The Israelis then cashed in on the whole affair, producing aerial photographs – taken from a pilot-less drone, the principal weapon in the next Hezbollah-Israel war – with a claim that they showed an unexploded missile being loaded onto the back of a truck in the same village, watched by three Hezbollah gunmen. Quick as a flash, the Hezbollah came up with a videotape showing the same truck. But the "missile" was a damaged roll-up garage door and – alas for Israel – the three "gunmen" were clearly identifiable as members of the UN's French battalion.
Then last week came further humiliation, when a gang of unarmed Hezbollah housewives grabbed a briefcase of secret documents from two hapless UN tribunal investigators as they tried to find telephone records in a south Beirut gynaecological clinic.

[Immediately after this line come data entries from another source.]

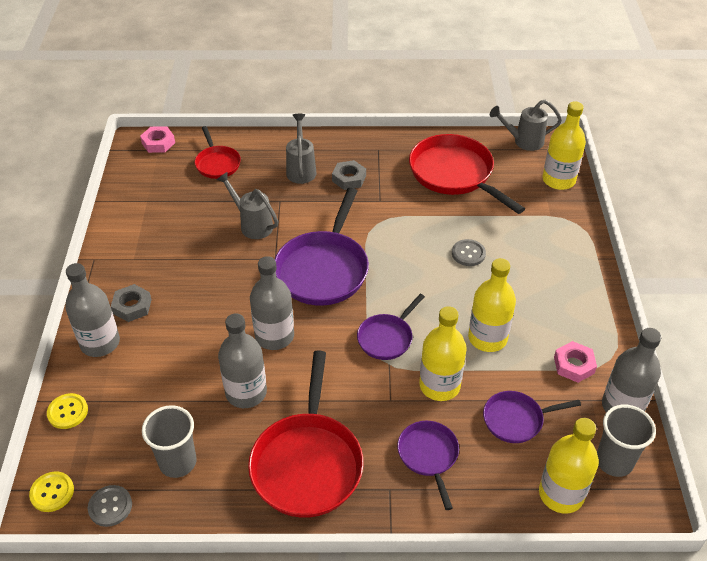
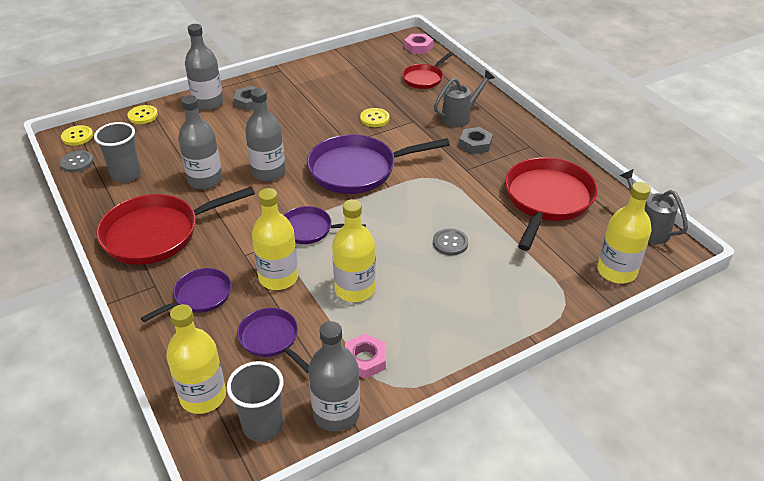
camera: 60 degrees right, 5 degrees down
(252, 224) = (374, 118): grey watering can -> yellow button

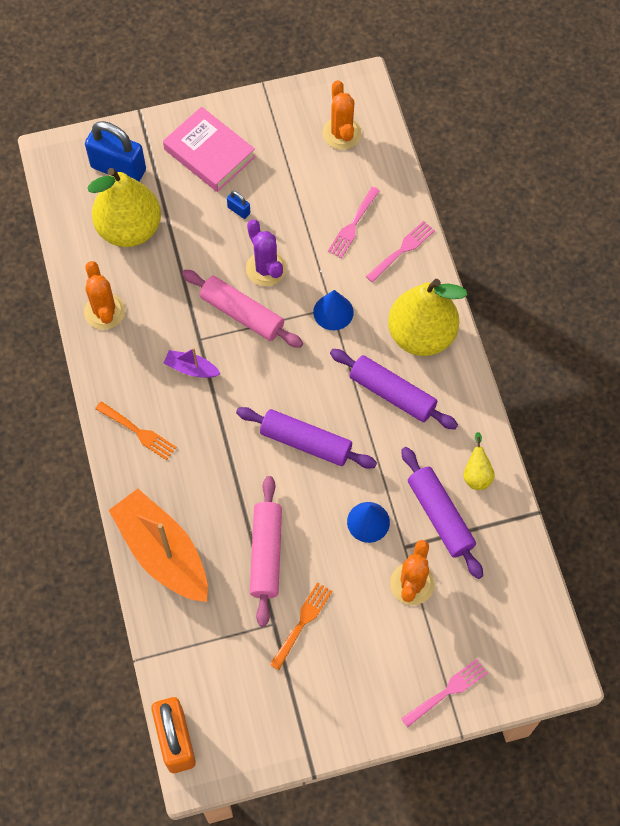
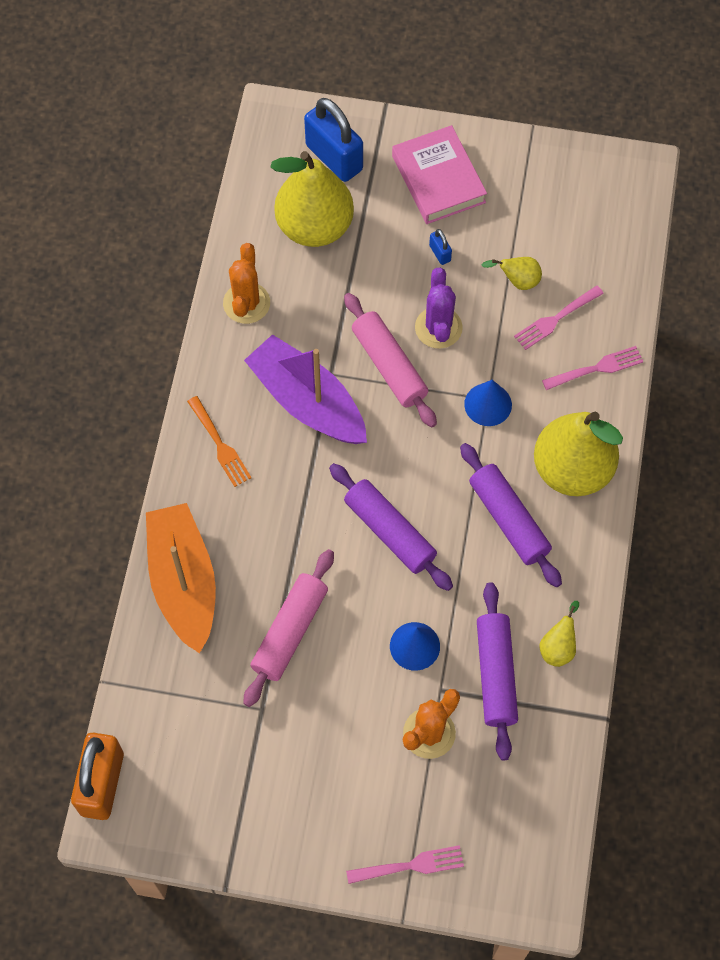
camera: 25 degrees right, 0 degrees up
(191, 368) = (307, 401): purple boat -> purple boat, size x2.23
(302, 623) = (292, 721): orange fork -> none
(309, 207) = (517, 281): none -> yellow pear
(341, 133) = (592, 214): orange cactus -> none

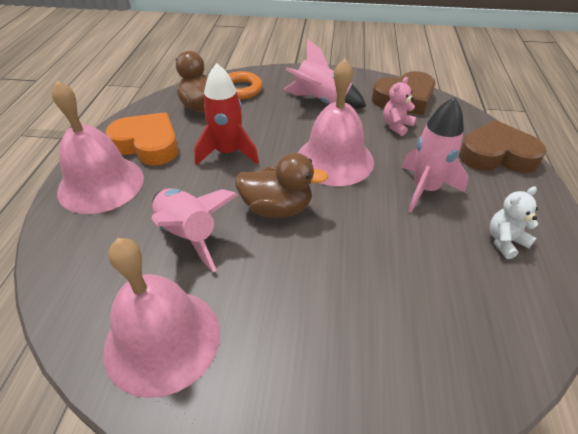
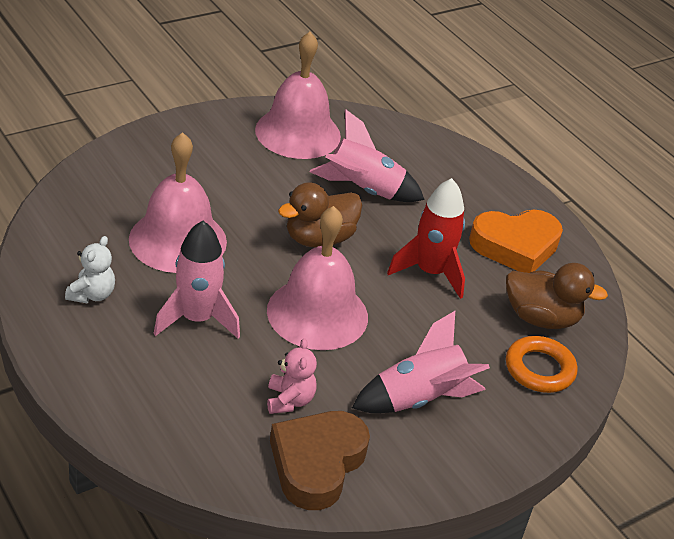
camera: 135 degrees right, 5 degrees down
(101, 184) = (489, 195): pink bell -> pink bell (178, 240)
(496, 155) = (138, 408): brown heart -> none

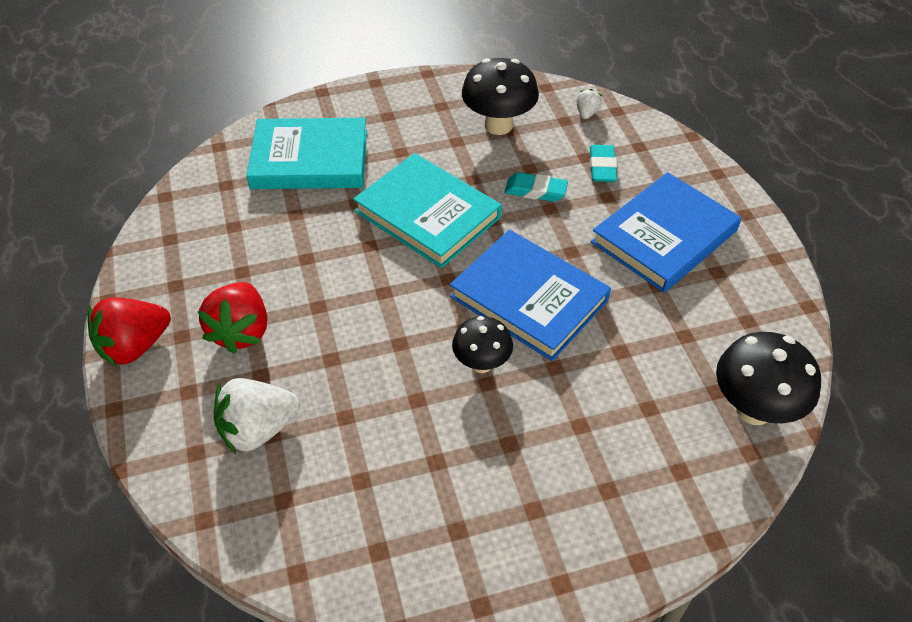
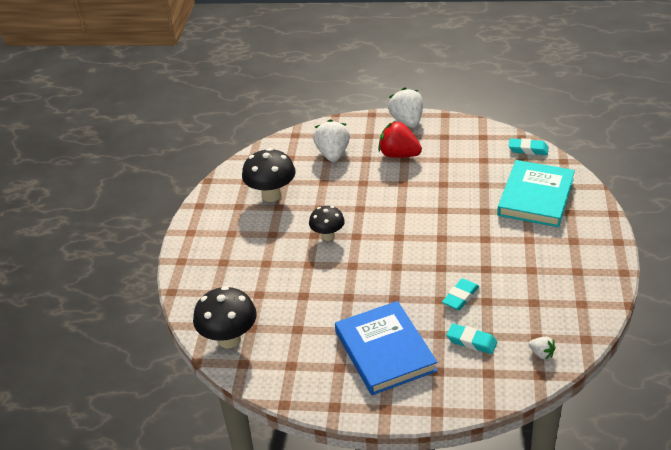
camera: 115 degrees right, 10 degrees down
(134, 346) = (407, 121): red strawberry -> white strawberry
(197, 184) = (528, 149): none -> turquoise eraser
(427, 214) = (459, 239): turquoise book -> none
(498, 125) = (542, 296): black mushroom -> black mushroom (271, 195)
(529, 298) = (364, 267): blue book -> none

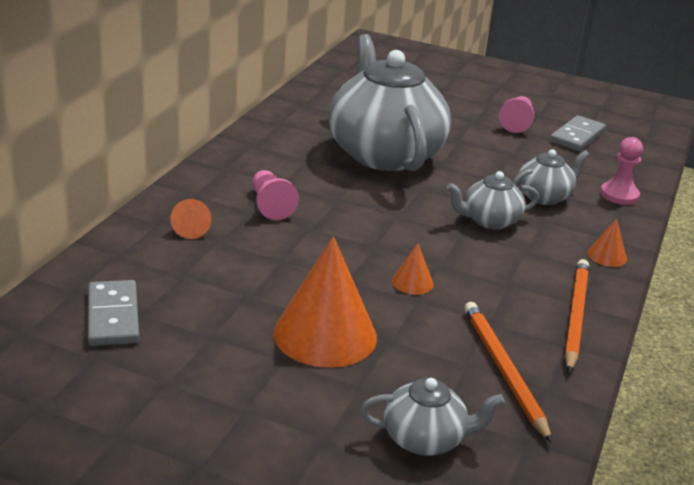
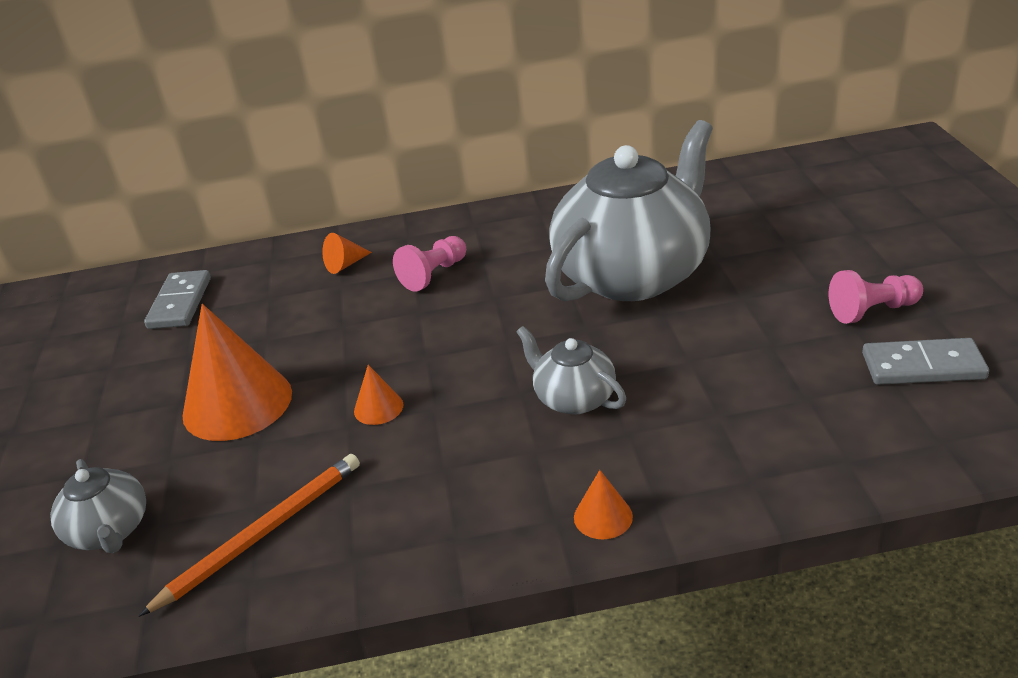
camera: 65 degrees right, 5 degrees up
(113, 316) = (180, 303): grey domino -> grey domino turned 45 degrees counterclockwise
(544, 196) = (695, 410): grey teapot -> none
(575, 316) = (423, 544): orange pencil -> none
(619, 195) = (796, 466): pink pawn -> none

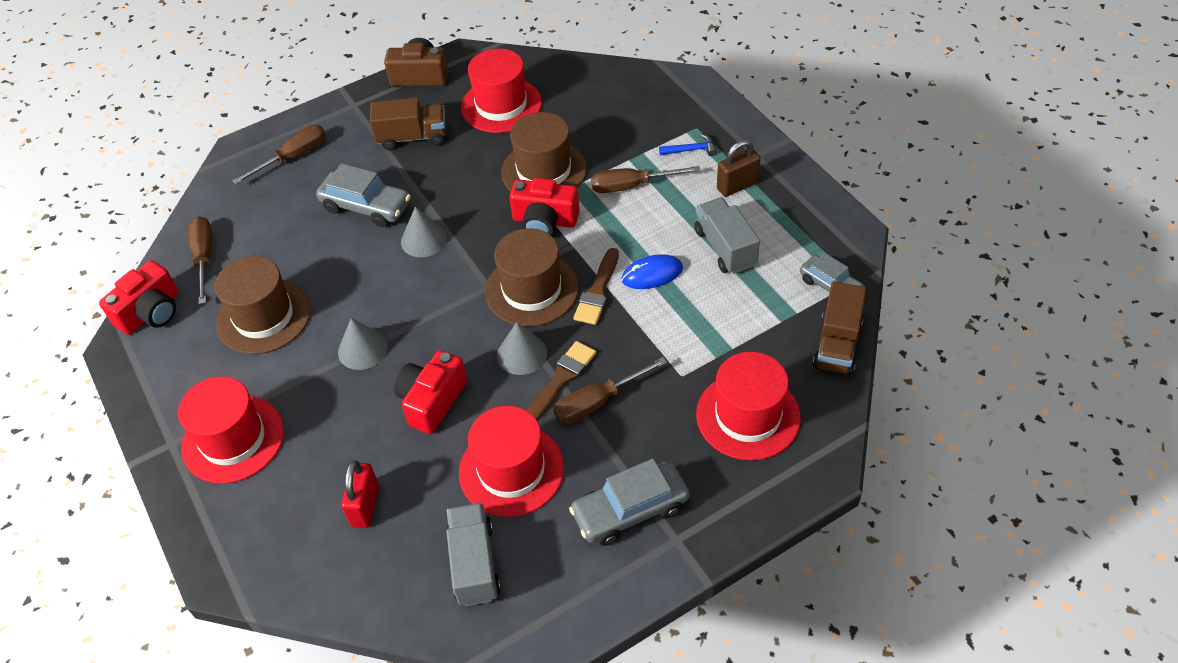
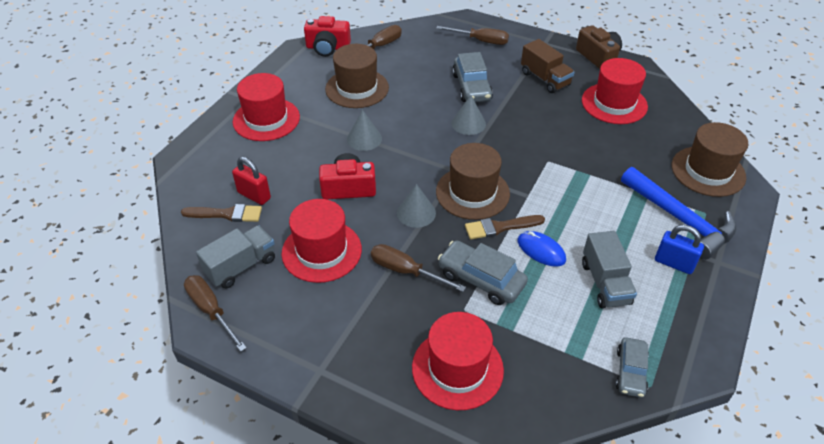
camera: 55 degrees right, 5 degrees down
(365, 506) = (254, 195): red padlock -> red padlock turned 60 degrees clockwise
(544, 170) = (579, 150): brown hat -> brown hat (708, 171)
(544, 221) = (536, 171): red camera -> none
(561, 379) = (411, 243): brown brush -> brown brush (226, 214)
(630, 510) = (328, 331): grey car -> grey car (481, 279)
(632, 186) = (611, 202): brown screwdriver -> brown screwdriver (211, 311)
(691, 150) = (680, 219): blue hammer -> blue hammer, size x2.46
(725, 248) = (605, 283): grey truck -> grey truck turned 135 degrees clockwise
(737, 186) = (674, 263): brown padlock -> blue padlock
(837, 344) = (573, 402): brown truck -> none

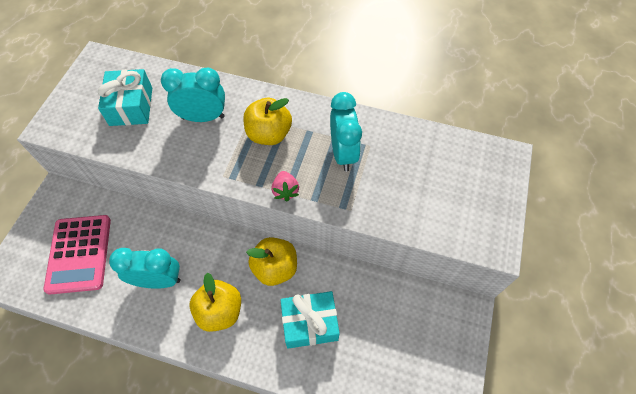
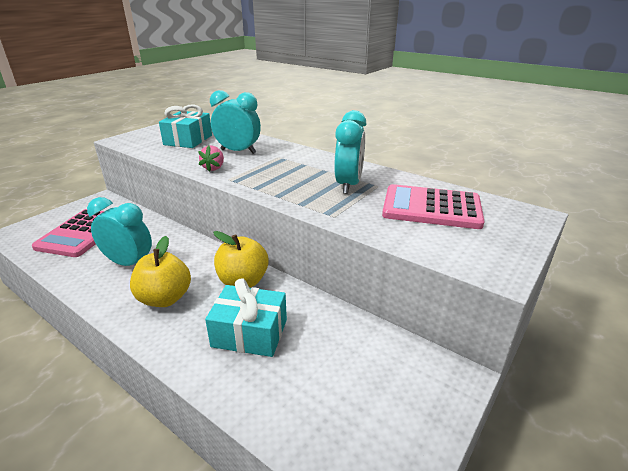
camera: 20 degrees right, 30 degrees down
(269, 134) = (286, 166): yellow apple -> none
(285, 191) = (277, 195): pink strawberry -> pink strawberry (214, 168)
(426, 170) = (431, 208): none -> pink calculator

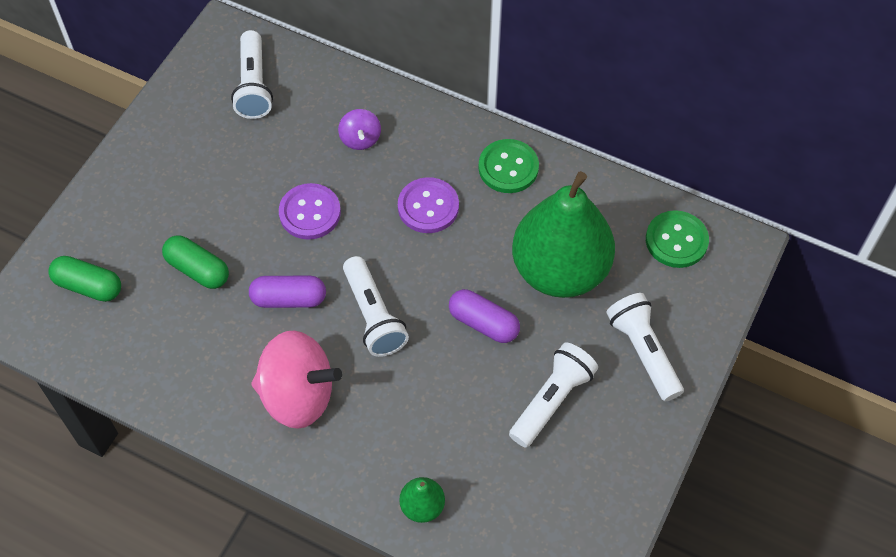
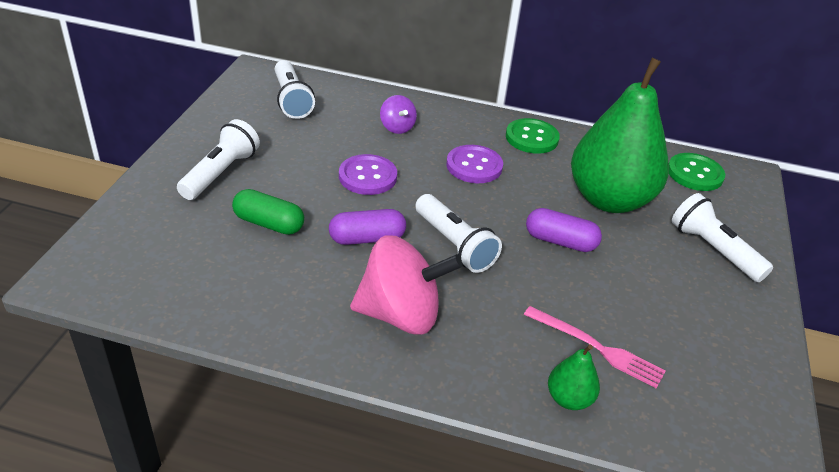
camera: 15 degrees left, 20 degrees down
(88, 286) = (155, 245): green capsule -> none
(469, 456) = (597, 348): none -> pink fork
(551, 400) = (652, 293): white flashlight -> white flashlight (220, 173)

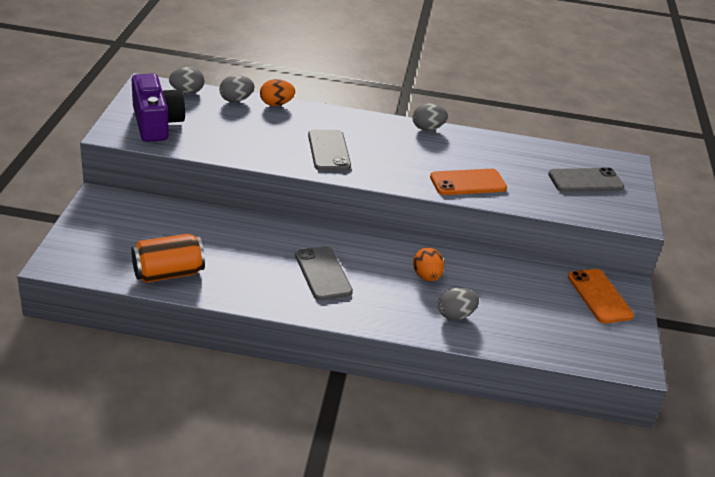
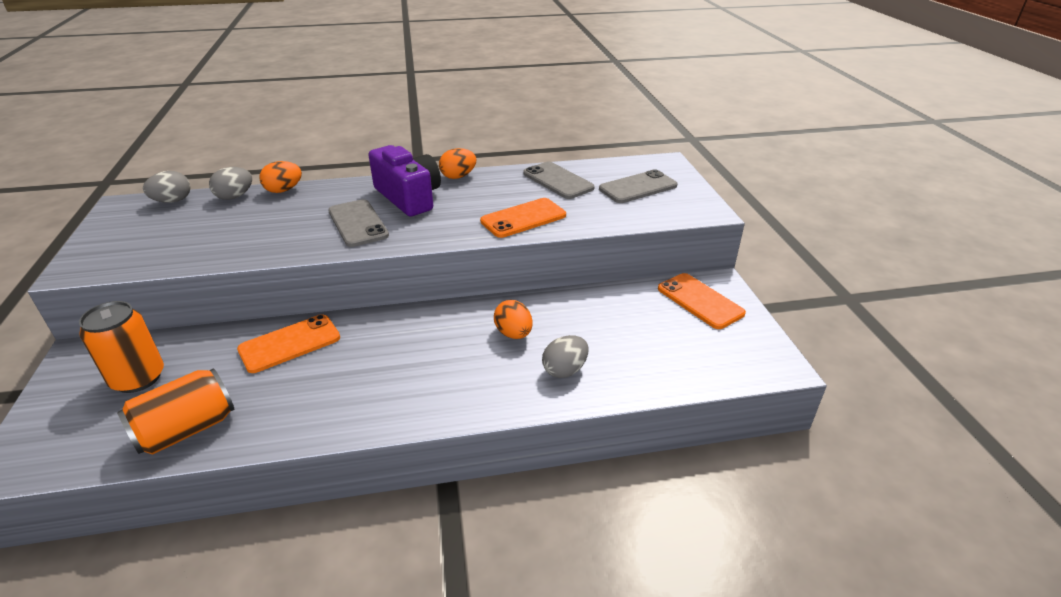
camera: 15 degrees left, 0 degrees up
(139, 228) = (138, 378): none -> orange can
(156, 123) = (135, 244): purple camera -> purple camera (408, 197)
(250, 234) = (290, 344): none -> orange phone
(323, 273) = (392, 367): grey phone -> grey phone (558, 181)
(427, 128) = (458, 176): grey egg -> orange egg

Even several anti-Nasrallah and pro-government supporters in Beirut could scarcely suppress their laughter when the Hezbollah duly paraded two donkeys through the streets, each bearing a perfect replica of the blue UN shield beneath their furry necks. But again, do not laugh too easily. In the Arab world, the donkey is regarded as the most humiliating of beasts, worthy of execution. So watch out the UN. And back to the Israelis, who roar as much about "world terror" as Nasrallah does about the inevitable doom of Israel. This time it was the head of Israeli military intelligence Amos Yaldin – never regarded in Lebanon as the brightest of men – who told the Knesset foreign affairs committee in Jerusalem that Hezbollah could take over the whole of Lebanon "in a few hours".
Israeli defences were being undermined by Hezbollah's missiles and increasing the likelihood of conflict, he said – he was right there – but then he went into the same apocalyptic mode as all the other Israeli generals who have come to grief in Lebanon.
The next war, he said, will be far more devastating than any other in Lebanon – this is difficult to imagine – and "it will not be similar to anything we have grown accustomed to during the Second Lebanon War or (the) Cast Lead (operation in Gaza)."
Now this is very odd stuff, because the third Lebanon war – which Yaldin was predicting – took place in 1993, a massive bombardment that emptied southern Lebanon of almost a million people.
The first Israel-Lebanon war was the invasion of 1978 – Operation Litani, which Yaldin obviously forgot – and then came the second Lebanon war in 1982 (Operation Peace for Galilee), which Yaldin weirdly thinks was the first conflagration.
Then came the 1993 conflict, and then the 1996 war (Operation Grapes of Wrath) and then the 2006 Hezbollah war. So the next war – after the past five failures – will be Israel's sixth.
So what does all this mean?
Well, what we are seeing is an horizon of foreign powers all longing to interfere in Lebanon as they did during the country's merciless 1975-90 civil war. Washington is ranting about the tribunal's importance, so is France – the Brits, whose diplomats talk to the Hezbollah, are quietly and wisely asking if there might be a postponement of the tribunal's accusation – while the Syrians and Iranians are crowing at the UN's crisis.
The Israelis are, as usual, threatening semi-Armageddon.
The Saudis, who back the Sunnis – Hariri holds a Saudi passport – have been trying to mediate.
So, in a backward way, have the Syrians. A week ago, Syria's ambassador to Lebanon, Ali Abdul-Karim Ali, invited to lunch both the Saudi ambassador, Ali Awad al-Assiri, and his opposite number in the Iranian embassy, Ghadanfar Rokon Abadi, an old Beirut hand who was here during the 1996 war. All of which suggests the Muslim nations of the region don't particularly want a civil war.
And the Lebanese? My driver Abed, as good a weather vane as any, used to have a small black sticker attached to his car mirror. "Haqiqa", it said.
The Truth. He expected the tribunal would tell him the truth about who killed Rafiq Hariri.
While I was away this summer, with great sadness, he tore it down.